Hemorragia: tratamiento, causas, síntomas, diagnóstico y prevención

Hemorragia significa escape de sangre de los vasos sanguíneos. El término hemorragia generalmente se refiere a una pérdida de sangre considerable.

¿Cuál es la causa de la hemorragia?

Se llama hemorragia a todo sangrado copioso, bien sea interno o externo, que se produce a partir de los vasos sangúineos. La causa más obvia de hemorragia la constituyen los traumatismos o heridas que recibe un vaso sanguíneo. La hemorragia se debe a veces a un aneurisma (algún punto débil que aparece en la pared de una arteria y que con frecuencia está presente desde el nacimiento). Con el tiempo, las paredes del vaso sanguíneo en el sitio del aneurisma tienden a adelgazarse y a sobresalir en forma de globo, a medida que la sangre circula por el vaso, lo cual las hace propensas a roturas y filtraciones de sangre.

La hipertensión, o tensión arterial alta, es a menudo un factor contribuyente en las hemorragias cerebrales, que pueden provocar una apoplejía.
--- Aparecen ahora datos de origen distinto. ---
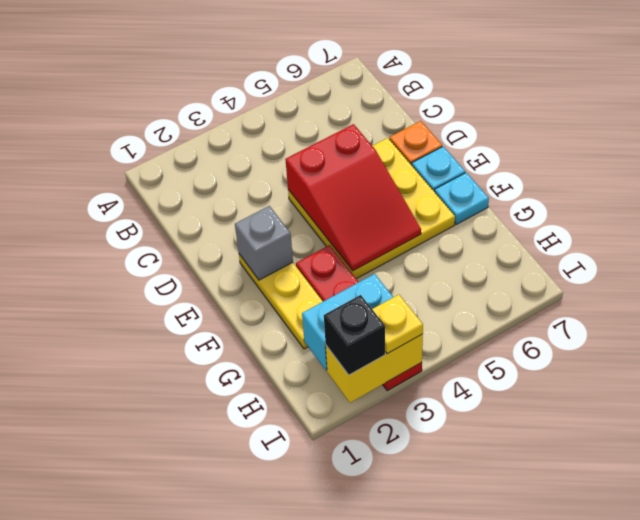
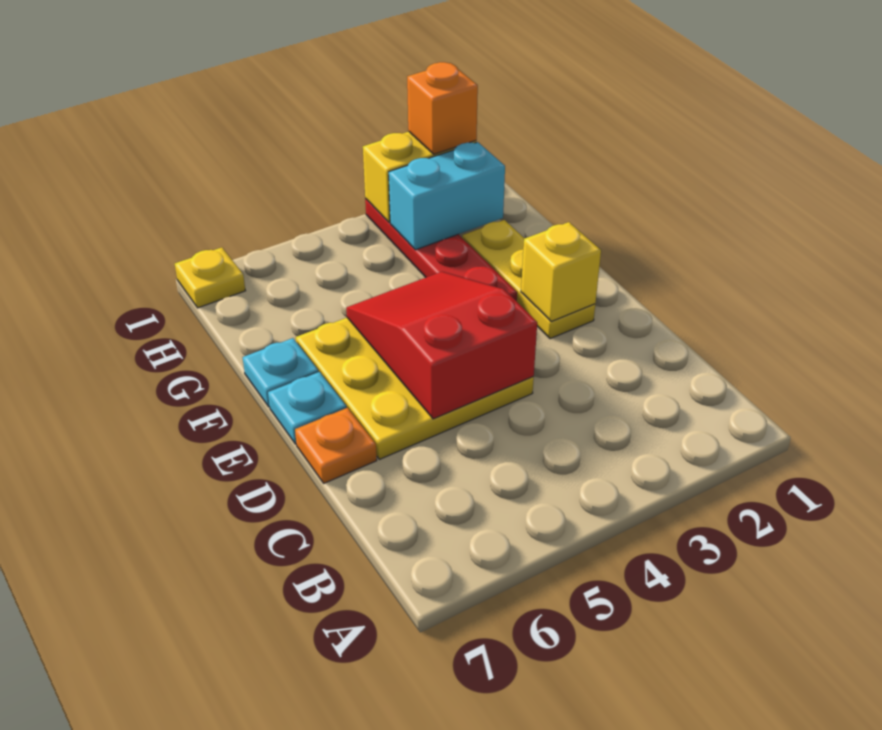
grey brick E2 level 2 -> yellow brick E2 level 2
black brick I2 level 3 -> orange brick I2 level 3
yellow plate I3 level 3 -> yellow plate I7 level 1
En otros casos, los vasos sanguíneos se desgastan con los años. La diabetes incontrolada puede igualmente debilitarlos, especialmente a los de los ojos (retinopatía). El uso de medicamentos que afectan a la coagulación de la sangre, incluida la aspirina, facilitan en ocasiones la producción de hemorragias.

Los trastornos de la coagulación también pueden dar lugar a pérdidas de sangre. Entre ellos se cuenta la hemofilia, afección hereditaria que impide la correcta coagulación de la sangre.

Síntomas

La señal más clara de hemorragia es el sangrado visible, pero a veces la única manera de determinar si ha habido una hemorragia interna es estar atento a síntomas o manifestaciones de una enfermedad, como la apoplejía. En las hemorragias cerebrales, y dependiendo de la localización de la hemorragía, los síntomas pueden incluir dolor de cabeza, pérdida funcional en un lado del cuerpo, cambios visuales, debilidad o entumecimiento y dificultad para hablar, tragar, leer o escribir; problemas de equilibrio físico, disminución de la atención, vómito, rigidez de nuca, confusión, letargo o coma.

Diagnóstico

Si hay sangrado visible, la causa de la mayoría de las hemorragias es obvia. Los análisis de sangre y de líquido cefalorraquídeo también pueden revelar la presencia de hemorragia. La tomografía computada (TC) es una importante exploración radiológica que permite evaluar el cerebro y otros tejidos orgánicos para determinar si han sido afectados por una hemorragia.

Tratamiento

El primer objetivo del tratamiento es detener la hemorragia. Las hemorragias debidas a traumatismos o a la rotura de vasos sanguíneos se pueden contener por pinzamiento del vaso sanguíneo o por reparación de la rotura. Las que se deben a la ruptura vascular por causa de hipertensión arterial pueden tratarse con medicamentos que reducen la tensión arterial (antihipertensivos), el espasmo muscular de las arterias (antiespas-módicos) y el dolor (analgésicos). Para aliviar la presión cerebral ocasionada por la acumulación de sangre derramada, tal vez sea necesaria una intervención quirúrgica. Y las personas que sufren de trastornos de coagulación pueden ser tratadas con factores de coagulación.

Medidas preventivas

Una dieta sana, el ejercicio regular, la reducción del consumo excesivo de sodio con la sal de mesa, el mantenimiento de un peso normal y la toma correcta de los medicamentos recetados por el médico suelen ser suficientes para normalizar la tensión arterial alta. La abstención de drogas nocivas también contribuye a prevenir las hemorragias. El consumo de cocaína, anfetaminas y alcohol, sobre todo en los jóvenes, se asocia con mayor frecuencia a las hemorragias cerebrales. Usar casco cuando se monta en bicicleta, monopatín o patín intregral, y llevar abrochado el cinturón de seguridad en los vehículos automotores, protege de lesiones graves al cerebro. La retinopatía puede prevenirse o reducirse con un buen control de la diabetes; es decir, manteniendo los azúcares de la sangre a un nivel más o menos normal.